Depuis nos dernières nouvelles, nous avons :

-visité Toledo, superbe ville au passé impressionnant : capitale de l’empire wisigoth, ville impériale sous Charles Quint, richissime au temps de la conquête du Nouveau Monde, capitale de l’Espagne avant d’être supplantée par Madrid. Pendant la visite d’un des synagogues de l’important quartier juif, Joachim travaille un chapitre important du programme d’histoire de 6° : les Hébreux.

-passé une nuit superbe dans le Pavellon de deportes (salle de sport) de la ville de Torrijos. Luis, le gardien, nous a même sorti 5 matelas, dont un double ! Apéro, télé, cuisinière, même la Wifi pour consulter vos messages et commentaires sur le blog !

-rencontré un contrôleur de la RENFE (SNCF espagnole) aux petits soins pour nous, qui nous a aidé à monter nos vélos et sacoches dans le train. Il demandait même aux voyageurs d’emprunter d’autres portes que celles devant laquelle on avait garé nos vélos. Chaque train ne prend normalement que trois vélos…

-amélioré notre record de jours sans douche : 5 !

-battu le record de la plus longue étape: 252 km, dont 250 en train !
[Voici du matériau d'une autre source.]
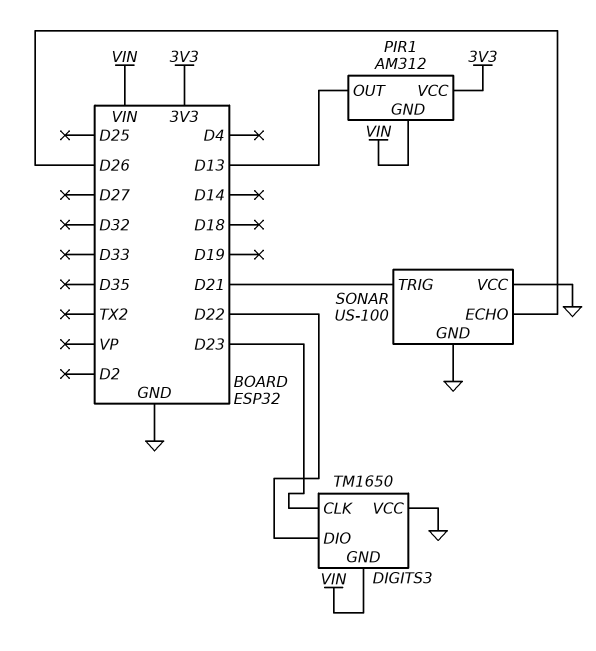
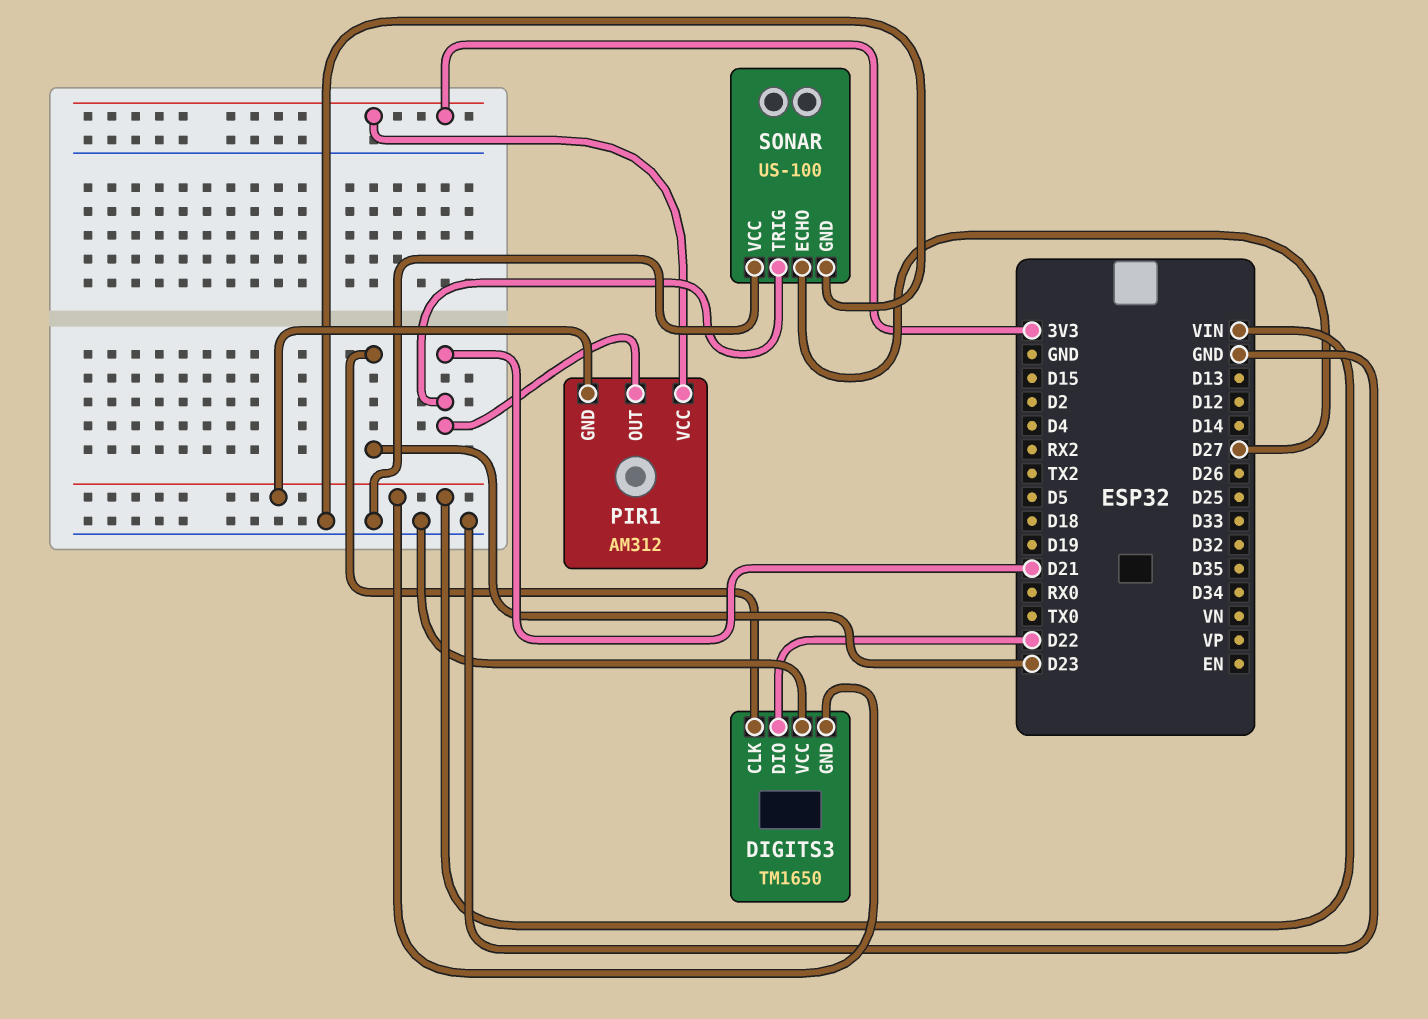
PIR1 pin OUT: D13 -> D21
SONAR pin ECHO: D26 -> D27

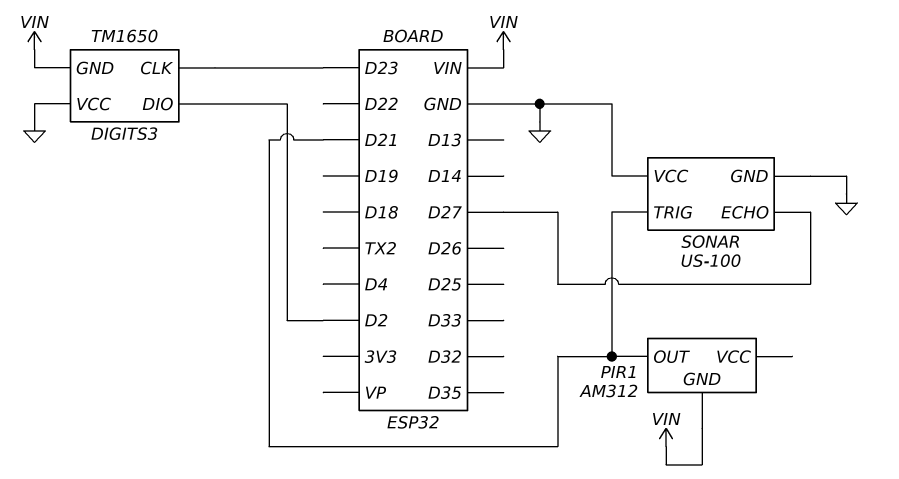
DIGITS3 pin DIO: D22 -> D2
PIR1 pin VCC: 3V3 -> none

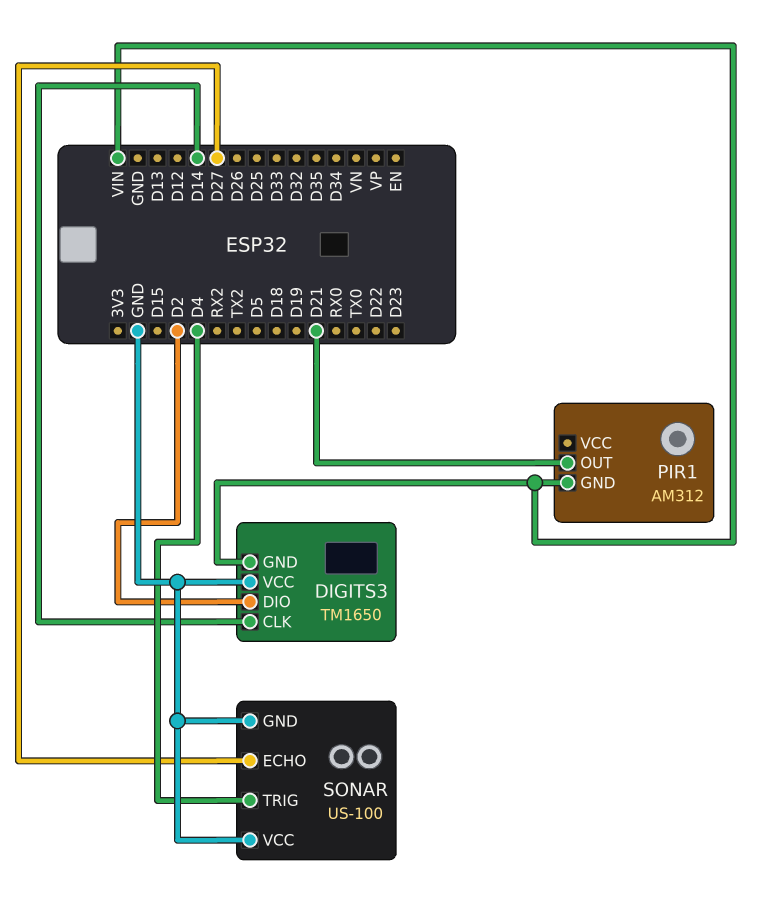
DIGITS3 pin CLK: D23 -> D14
SONAR pin TRIG: D21 -> D4

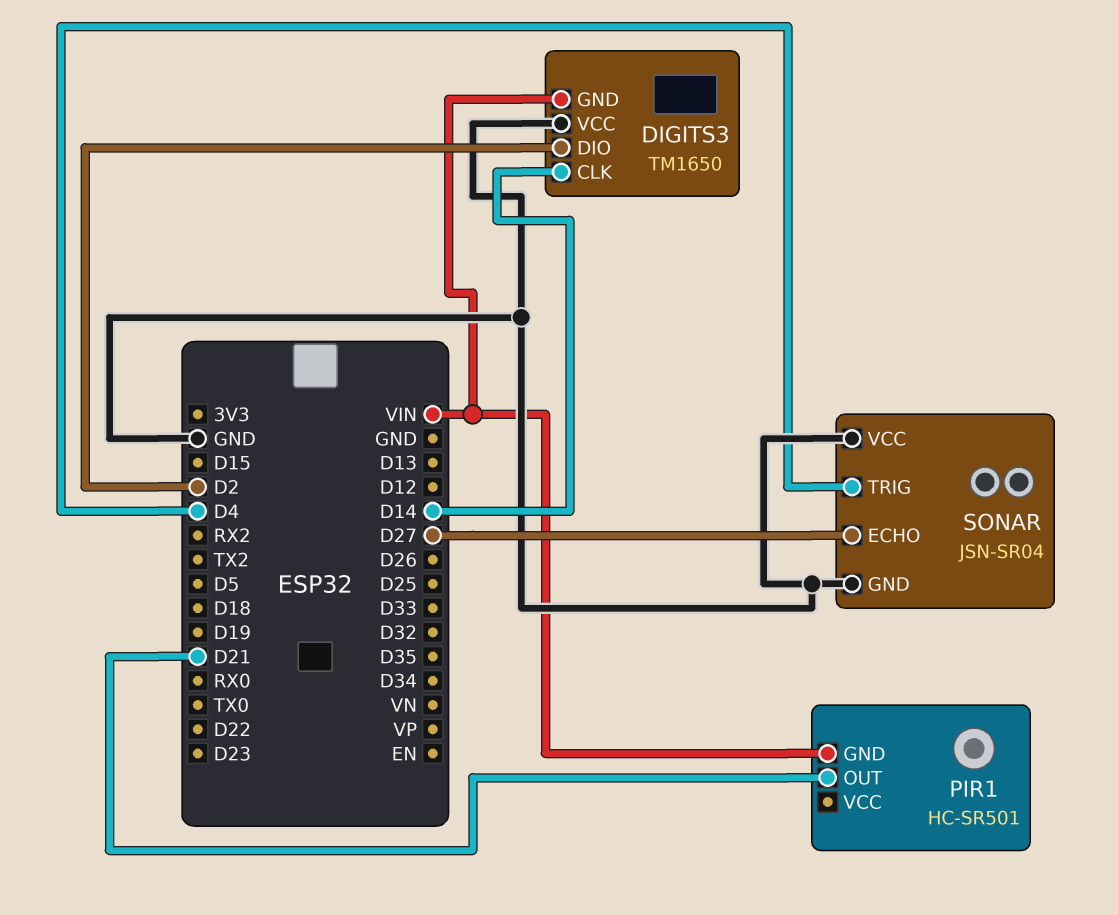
PIR1: AM312 -> HC-SR501
SONAR: US-100 -> JSN-SR04

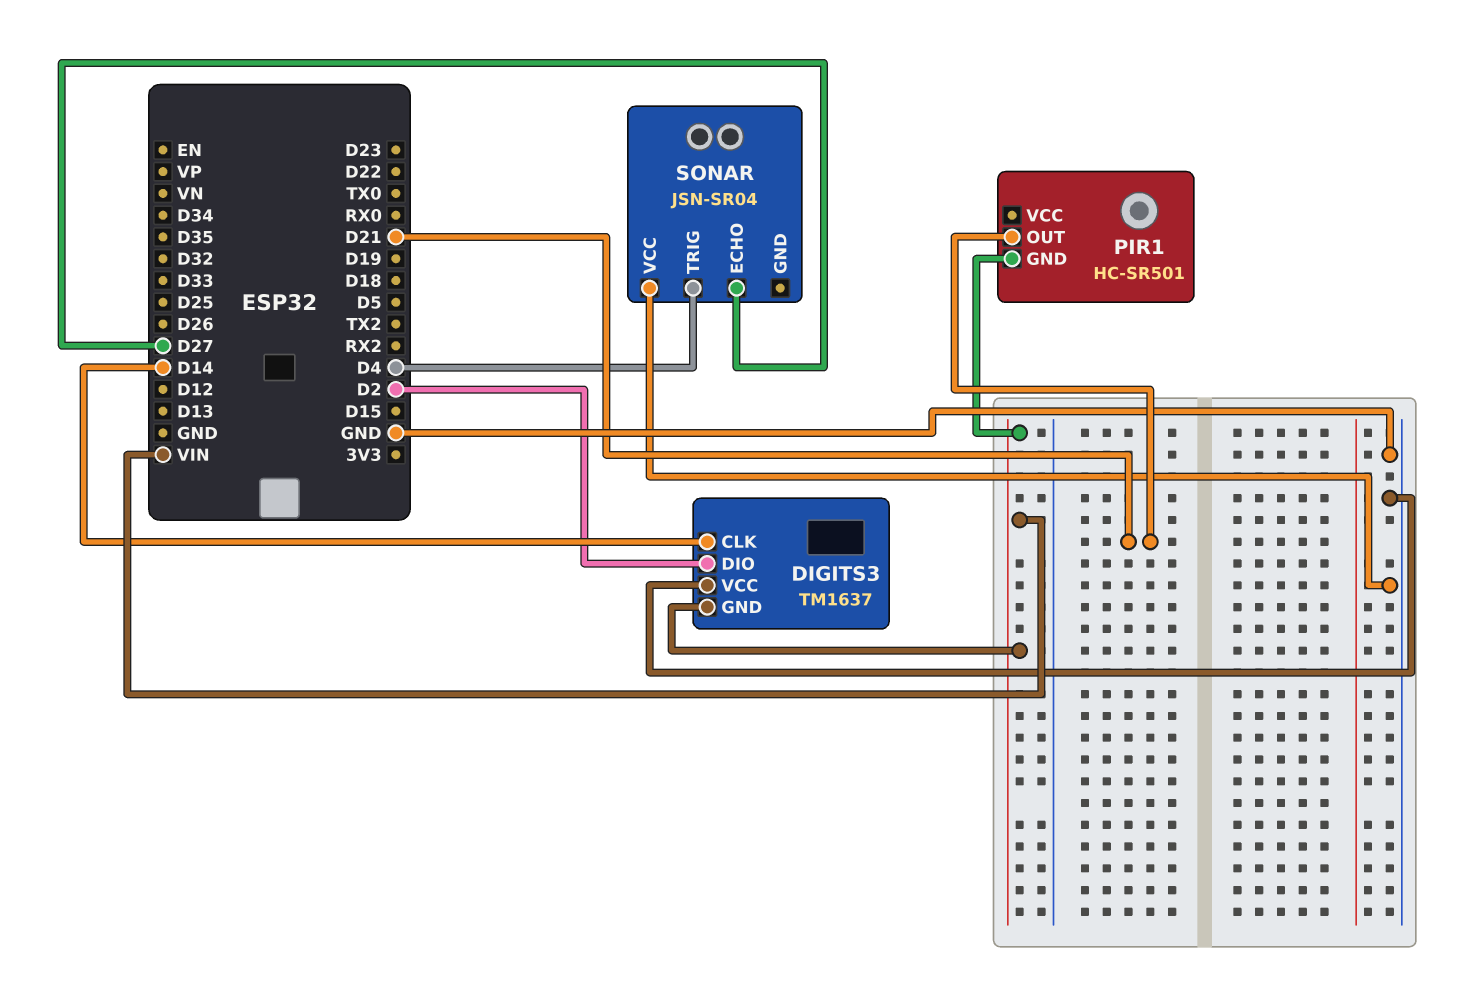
DIGITS3: TM1650 -> TM1637
SONAR pin GND: GND -> none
-eu la visite de quelques habitants dans nos cheveux. Maël en a d’ailleurs profité pour faire couper les siens à la « peluqueria Lola », au village de Canaveral où nous avions mis le cap. (Sur celle-là, Patrick, je t’ai doublé, mais je suis sûr que tu peux faire mieux. Grâce à toi, les vannes vont fuser !)

-fait la connaissance d’ Abel, le simplet du village de Navas del Madrono. Après nous avoir offert à chacun une bouteille d’eau, il nous a invités à planter nos tentes dans le poulailler. Après avoir râtissé le terrain, nous recevons la visite de la mère d’Abel qui nous explique, désolée, qu’on ne peut camper là car le terrain à été loué à quelqu’un et qu’elle a déjà eu des problèmes avec cette personne. Elle est désolée « de toute son âme » et pour se faire pardonner, elle nous donne dix gros melons et pastèques. De quoi bien lester les sacoches.

Après d’autres recherches dans le village, (entre autres, au couvent Santa Clara) nous plantons les tentes au bord du terrain de foot, sous la protection conjointe de la Guardia Civil (gendarmerie) et de la police municipale. Ils font même une ronde vers trois heures du matin pour voir si tout va bien. On a connu la Guardia Civil moins aimable, dans d’autres temps.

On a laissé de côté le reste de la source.